Draghi May Flag Action Ahead as ECB Meets Under Brexit’s Shadow
Mario Draghi may have longed, just once, to have a quiet monetary-policy meeting before the summer break. Never mind.
Britain’s vote four weeks ago to leave the European Union will loom large when the European Central Bank president addresses reporters in Frankfurt on Thursday, after a meeting of the Governing Council. While action isn’t seen as likely straight away, he might signal more stimulus to be deployed when fresh economic forecasts are available at the next decision in September.
Draghi has predicted that euro-area growth will slow as a result of Brexit, suggesting a response is needed. Yet a major concern is how much further he can go with a stimulus package that already includes a 1.7 trillion-euro ($1.9 trillion) asset-buying program increasingly constrained by ultra-low debt yields.

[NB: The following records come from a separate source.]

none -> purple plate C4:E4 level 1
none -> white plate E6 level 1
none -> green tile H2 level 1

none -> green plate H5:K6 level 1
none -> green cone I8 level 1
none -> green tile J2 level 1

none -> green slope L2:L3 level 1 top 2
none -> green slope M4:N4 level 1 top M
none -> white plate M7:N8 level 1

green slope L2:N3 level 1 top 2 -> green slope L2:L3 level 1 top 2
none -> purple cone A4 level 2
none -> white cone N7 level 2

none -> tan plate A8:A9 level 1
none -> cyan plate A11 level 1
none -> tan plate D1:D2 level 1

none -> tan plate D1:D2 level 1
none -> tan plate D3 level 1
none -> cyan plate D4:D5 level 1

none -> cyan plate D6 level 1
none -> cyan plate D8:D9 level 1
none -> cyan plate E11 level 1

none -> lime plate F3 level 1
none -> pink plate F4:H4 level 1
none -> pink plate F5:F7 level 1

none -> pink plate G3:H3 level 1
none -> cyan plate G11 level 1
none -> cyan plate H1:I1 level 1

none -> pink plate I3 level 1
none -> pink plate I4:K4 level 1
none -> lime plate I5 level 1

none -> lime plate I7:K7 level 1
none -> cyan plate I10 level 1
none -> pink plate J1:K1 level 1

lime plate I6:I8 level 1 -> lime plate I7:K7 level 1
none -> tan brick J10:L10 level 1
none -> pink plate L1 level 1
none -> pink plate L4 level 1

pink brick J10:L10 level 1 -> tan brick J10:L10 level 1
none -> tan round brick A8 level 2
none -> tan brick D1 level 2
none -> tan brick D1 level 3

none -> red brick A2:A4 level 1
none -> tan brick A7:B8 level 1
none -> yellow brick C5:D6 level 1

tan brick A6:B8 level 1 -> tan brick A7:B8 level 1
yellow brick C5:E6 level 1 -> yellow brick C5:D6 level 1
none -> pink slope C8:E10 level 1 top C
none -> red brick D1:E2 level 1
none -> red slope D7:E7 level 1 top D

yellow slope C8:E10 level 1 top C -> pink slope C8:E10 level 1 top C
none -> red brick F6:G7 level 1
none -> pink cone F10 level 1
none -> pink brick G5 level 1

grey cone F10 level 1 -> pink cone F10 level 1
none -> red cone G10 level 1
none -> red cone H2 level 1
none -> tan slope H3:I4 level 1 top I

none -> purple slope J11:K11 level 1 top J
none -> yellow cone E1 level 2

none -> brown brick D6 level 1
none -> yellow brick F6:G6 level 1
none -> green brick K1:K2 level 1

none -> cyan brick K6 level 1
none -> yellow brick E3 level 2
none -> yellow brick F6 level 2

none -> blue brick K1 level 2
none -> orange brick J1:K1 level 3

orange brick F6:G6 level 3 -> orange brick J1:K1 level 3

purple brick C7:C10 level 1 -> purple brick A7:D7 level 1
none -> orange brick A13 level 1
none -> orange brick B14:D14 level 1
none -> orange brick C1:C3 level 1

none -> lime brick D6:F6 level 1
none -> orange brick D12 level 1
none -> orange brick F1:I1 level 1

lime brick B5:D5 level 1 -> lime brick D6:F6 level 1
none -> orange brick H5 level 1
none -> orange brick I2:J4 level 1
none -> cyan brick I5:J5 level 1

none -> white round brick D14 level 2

“The U.K.’s vote to leave the EU can mean a lot for the ECB,” said Holger Sandte, chief European analyst at Nordea Markets in Copenhagen. “A deterioration of the economic outlook could warrant more easing at some point but, more immediately, the decline in bond yields makes the current purchasing targets impossible to achieve.”
After the Bank of England kept policy unchanged last week and signaled a willingness to act in August, investors are betting the ECB will also wait. Market measures point to an interest-rate cut after the summer. That would mean the Governing Council keeps the main refinancing rate unchanged at zero and the deposit rate at minus 0.4 percent on Thursday. The decision will be announced at 1:45 p.m Frankfurt time and Draghi will hold his press conference 45 minutes later.
Economists surveyed by Bloomberg see the asset-purchase program staying at 80 billion euros a month for now, with the greatest chance of extra stimulus coming at the Sept. 8 meeting. They predict an extension of quantitative easing beyond March 2017 as the instrument of choice.
A problem for policy makers is that although they’ve gone out of their way to spur credit expansion, the pick-up in lending remains timid.